Il viaggio, cos’è e come può essere…

Se avete letto la Recherche di Marcel Proust e amate queste tremila pagine, come le amo io, saprete che c’è un punto , nell’opera, dove lo scrittore ci racconta la sua idea di viaggio, un momento bellissimo, che mi accompagna spesso.

“Le seul véritable voyage, le seul bain de Jouvence, ce ne serait pas d’aller vers de nouveaux paysages, mais d’avoir d’autres yeux, de voir l’univers avec les yeux d’un autre, de cent autres, de voir les cent univers que chacun d’eux voit, que chacun d’eux est.”

“L’unico vero viaggio, l’unico bagno di giovinezza, sarebbe non andare verso nuovi paesaggi, ma avere altri occhi, vedere l’universo con gli occhi di un altro, di cento altri, vedere i cento universi che ciascuno vede, che ciascuno è.”

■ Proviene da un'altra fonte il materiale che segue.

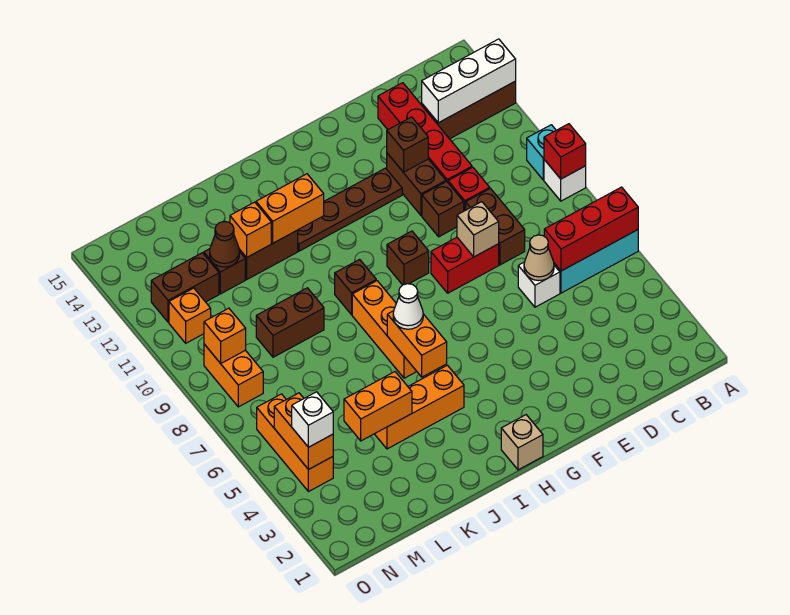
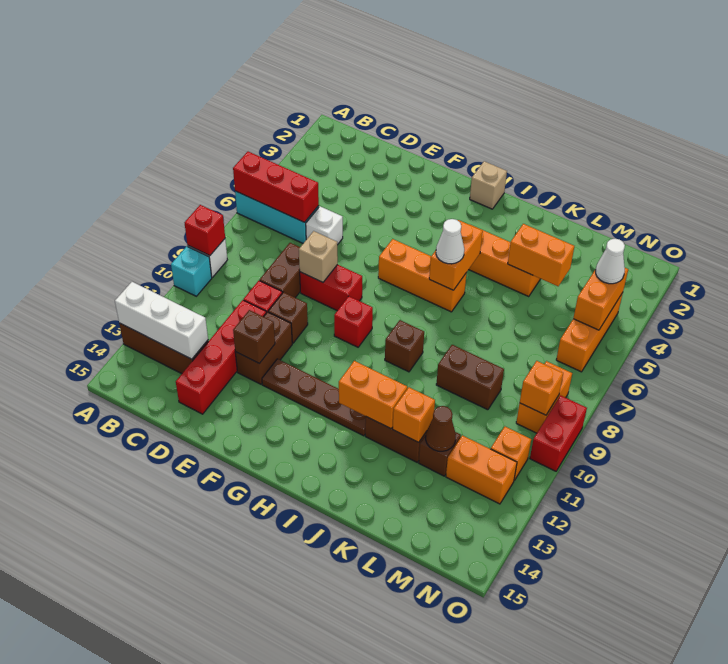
tan cone D6 level 2 -> none
brown brick G9 level 1 -> red brick G9 level 1
orange brick I6:I8 level 1 -> orange brick G6:I6 level 1
brown brick M12:N12 level 1 -> orange brick M12:N12 level 1
white brick N4 level 3 -> white cone N4 level 3
none -> red brick O9:O10 level 1

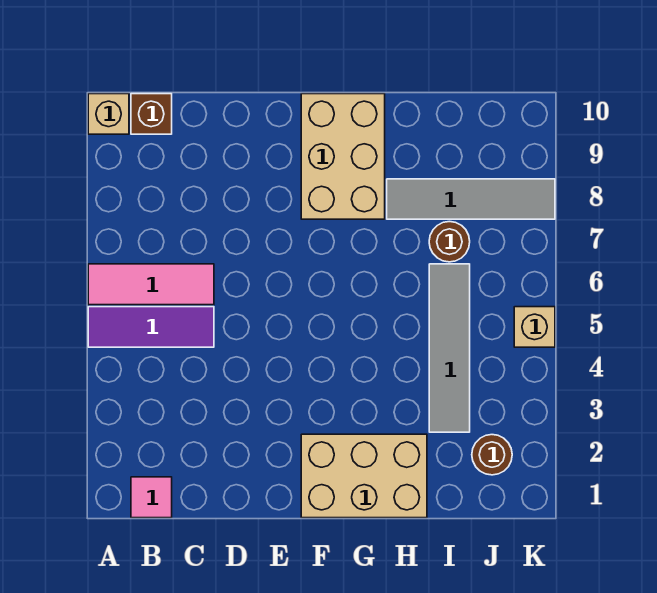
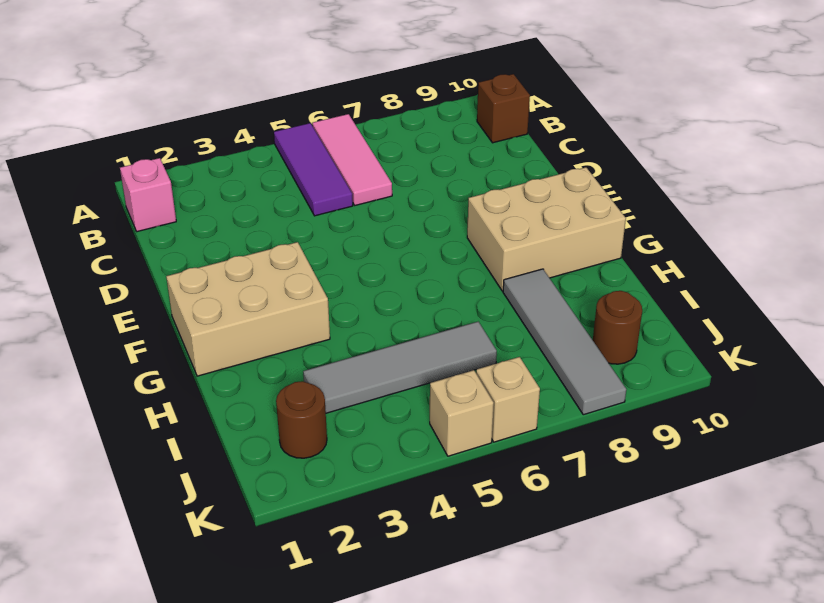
tan brick A10 level 1 -> tan brick K6 level 1
pink tile B1 level 1 -> pink brick B1 level 1
tan brick F1:H2 level 1 -> tan brick F1:G3 level 1
brown round brick I7 level 1 -> brown round brick J9 level 1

(La Prigioniera, I Verdurin litigano con il signor di Charlus, trad. di Paolo Serini )

E’ importante la contestualizzazione: la frase è infatti contenuta nel lungo capitolo in cui il Narratore si trova ad un ricevimento in casa dei Verdurin e mentre ascolta la Sonata e il Settimino di Vinteuil eseguiti da Morel ed altri musicisti si lascia andare a considerazioni sulla vita e sull’arte.

Poi il brano continua così:

“et cela nous le pouvons avec un Elstir, avec un Vinteuil, avec leurs pareils, nous volons vraiment d’étoiles en étoiles.”

“Questo noi lo possiamo fare con un Elstir, con un Vinteuil: con i loro simili, noi voliamo veramente di astro in astro.”

Vinteuil (il musicista) ed Elstir (il pittore) sono, come i lettori della RTP sanno, tra i personaggi dell’opera di Proust quelli che rappresentano l’arte.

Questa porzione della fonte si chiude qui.